Method 700 may also be adapted for control of fan speed in proportion to any of the aforementioned parameters, for example, vehicle velocity, engine speed, or engine load.
At step 702, a relationship between smoke output or fan speed and train variables such as velocity, load, or some combination of these or other variables is defined. In some cases, the desired function is loaded as a part of program instructions for a particular model of train, and is not changed. In other cases, different programs may be selected based on user input or other control variables, and loaded into memory as needed. For example, a user may select between a linear function and a non-linear function, or between different linear functions. For further example, a user may toggle between an automatic mode that calculates a varying smoke output or fan speed depending on engine conditions, and a manual mode, which sets the current smoke output or fan speed at a level determined solely from user input. Suitable functions may include, for example, a linear function, exponential function, quadratic function, logarithmic function, differential function, step function, bell curve, “post office” or other well-rounded linear function, or tabular look-up function, based on any number of input variables.
At step 704, state input regarding train or engine state is received. In many model trains, velocity as determined from wheel rotation is a readily available measure that correlates to engine conditions. Engine load input may also be gathered using voltage or current sensors. Such input may be differentiated, integrated, or otherwise processed to provide further input variables. The use of speed or load input does not preclude other variables that might bear on smoke output, for example, engine temperature. But for most cases, speed, load, or some combination of these inputs should be sufficient.
At step 706, user input may be received. For example, a user may select a desired relative level of smoke output, such as high, medium, or low, using a control panel. The desired relative smoke output may be applied as a scale factor or offset in an engine/smoke function. Or the user may specify an absolute level of smoke output, regardless of engine state. Yet another alternative is to receive user input selecting from between different functions or parameters.

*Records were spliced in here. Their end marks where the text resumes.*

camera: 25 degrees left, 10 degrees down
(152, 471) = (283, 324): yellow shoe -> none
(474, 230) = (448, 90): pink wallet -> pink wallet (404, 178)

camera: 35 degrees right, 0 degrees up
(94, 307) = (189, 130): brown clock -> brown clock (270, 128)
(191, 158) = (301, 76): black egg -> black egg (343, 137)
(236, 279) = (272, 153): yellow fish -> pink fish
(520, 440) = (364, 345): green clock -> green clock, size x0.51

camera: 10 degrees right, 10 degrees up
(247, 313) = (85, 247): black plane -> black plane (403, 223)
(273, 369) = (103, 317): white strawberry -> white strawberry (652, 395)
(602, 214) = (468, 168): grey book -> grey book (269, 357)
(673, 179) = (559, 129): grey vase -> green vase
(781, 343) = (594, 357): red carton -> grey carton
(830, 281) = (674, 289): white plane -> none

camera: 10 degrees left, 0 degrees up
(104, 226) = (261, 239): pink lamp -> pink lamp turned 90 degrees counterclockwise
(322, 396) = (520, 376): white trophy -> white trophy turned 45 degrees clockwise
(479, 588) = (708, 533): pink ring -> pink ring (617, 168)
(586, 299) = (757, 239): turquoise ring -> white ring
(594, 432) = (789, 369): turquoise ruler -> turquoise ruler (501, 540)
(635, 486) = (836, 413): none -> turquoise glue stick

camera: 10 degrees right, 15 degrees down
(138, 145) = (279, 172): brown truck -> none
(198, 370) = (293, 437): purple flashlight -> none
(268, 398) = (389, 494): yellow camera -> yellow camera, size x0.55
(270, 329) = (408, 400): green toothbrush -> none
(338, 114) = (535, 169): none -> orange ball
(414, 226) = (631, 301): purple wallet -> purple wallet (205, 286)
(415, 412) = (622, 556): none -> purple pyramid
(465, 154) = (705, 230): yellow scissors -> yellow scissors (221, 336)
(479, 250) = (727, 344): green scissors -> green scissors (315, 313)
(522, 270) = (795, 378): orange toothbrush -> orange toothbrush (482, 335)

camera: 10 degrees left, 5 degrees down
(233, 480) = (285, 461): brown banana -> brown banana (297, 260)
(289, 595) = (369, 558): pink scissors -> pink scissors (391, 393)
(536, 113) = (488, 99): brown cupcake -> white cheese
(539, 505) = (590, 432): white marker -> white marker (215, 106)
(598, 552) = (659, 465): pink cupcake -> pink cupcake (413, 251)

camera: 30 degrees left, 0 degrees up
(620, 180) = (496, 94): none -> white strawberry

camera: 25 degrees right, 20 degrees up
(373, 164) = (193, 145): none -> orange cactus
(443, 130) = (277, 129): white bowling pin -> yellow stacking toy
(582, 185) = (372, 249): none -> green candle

At step 708, a controller uses the gathered inputs and selected control function to determine a set point for smoke generator temperature, heater power, or fan speed. This may be accomplished in software, for example, by setting function variables equal to control inputs and executing a function on the variables from program memory, or looking up an output in a lookup table, to determine an output value. A similar process may be performed in an analog circuit using hardware to provide a control output. The form of the control output should be defined so as to be useful for downstream control, with or without further signal processing. At step 710, the control output of method 700 may be provided to a cooperative control program or module for use in controlling the temperature, heater power or fan of the smoke generator.
Having thus described a preferred embodiment of a method and system for controlling a smoke generator for a model vehicle, it should be apparent to those skilled in the art that certain advantages of the within system have been achieved. It should also be appreciated that various modifications, adaptations, and alternative embodiments thereof may be made within the scope and spirit of the present invention. For example, an model train has been illustrated, but it should be apparent that the inventive concepts described above would be equally applicable to other model vehicles, e.g., boats, trucks, tractors, or the like. The invention is solely defined by the following claims.